This is more fun. We have the idea that mammals were like noctural rats, cowering in fear until the dinosaurs went away. Maybe not: http://www.sciencedaily.com/releases/2015/07/150716123846.htm The article speaks highly also of the Cambrian explosion. It was no small thing, but please bear in mind that this was just in the ocean. Critters on land were much delayed until trees on land got their sh*t together and made food.
Imagine there were a 'war of survival' between flora and fauna say 66 million years ago. Only the dominant fauna was sensitive to cold. If flora evolved to survive a cold spell, they would have an advantage. Returning in the spring, flora might turn down the earth temperature by removal of greenhouse gasses.

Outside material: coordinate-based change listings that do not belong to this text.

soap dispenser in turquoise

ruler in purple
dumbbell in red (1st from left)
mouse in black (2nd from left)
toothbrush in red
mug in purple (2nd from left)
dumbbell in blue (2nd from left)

The resulting temperate climate would give them a survival advantage over fauna that needed that heat. Then fauna developed body-heat, fur and feathers, still not so bad, until one species figured out how to return CO{2} to the atmosphere. So today we see tropical fauna migrating to what had been too cold climates. Friday night, the dogs and I saw a suicidal armadillo crossing the road and a young possum. Both critters continue to move towards what had been colder climates in the recent past. Bob Wilson
The mammals may have still been cowering in fear while undergoing this evolutionary explosion. What the public sees as warm-bloodedness isn't as large of an advantage in warmer climes like existed during that period; see Komodo dragon. They weren't actually cowering, it is just that the traits that give mammals an edge over reptiles today, would really only be a real advantage during the night with the dinosaurs around. With this explosion, the mammals still stayed relatively small, but active warm-bloodedness would give them an advantage over the more cold-blooded reptiles of the time when the sun had set. The first mammals (in Kemp's sense) appeared in the Late Triassic epoch (about 225 million years ago), 40 million years after the first therapsids. They expanded out of their nocturnal insectivore niche from the mid-Jurassic onwards; Castorocauda, for example, had adaptations for swimming, digging and catching fish.[23] Most, if not all, are thought to have remained nocturnal (the Nocturnal bottleneck), accounting for much of the typical mammalian traits." - Mammal - Wikipedia, the free encyclopedia There were early mammals before the dinosaurs. The Therapsid - Wikipedia, the free encyclopedia were the dominate land animals back then, and possessed the traits that are seen as mammalian today; their limbs were under them for an upright gait instead to the sides like a lizard, the teeth are diversified into incisors, canines, and molars, and some may have possessed hair. An extinction event wiped out the majority of them, and gave the dinosaur's ancestors a chance.
So they were up all night because they were party animals, trying out the latest wild and crazy anatomies (17 feet tall? Communicates in ultrasonic? groovy ossicones? where can I get me some !!?? ) , not 'cause they were nervous? Cool.
I have some adult friends (Husband and Wife) that spend way too much time playing Minecraft. What's interesting is without my playing or having much involvement in the game at all, I've seen their evolution within the game. Every time I visit they would inevitably want to show me how far they had progressed in the game. (Yeah, my friends are nerds...but that's kind of cool). It's kind of interesting to me, because it is a simplified "cyber" evolution. And one of the first things you learn to do, at the earliest stages of the game is go shake tree's to make materials fall that you can benefit from.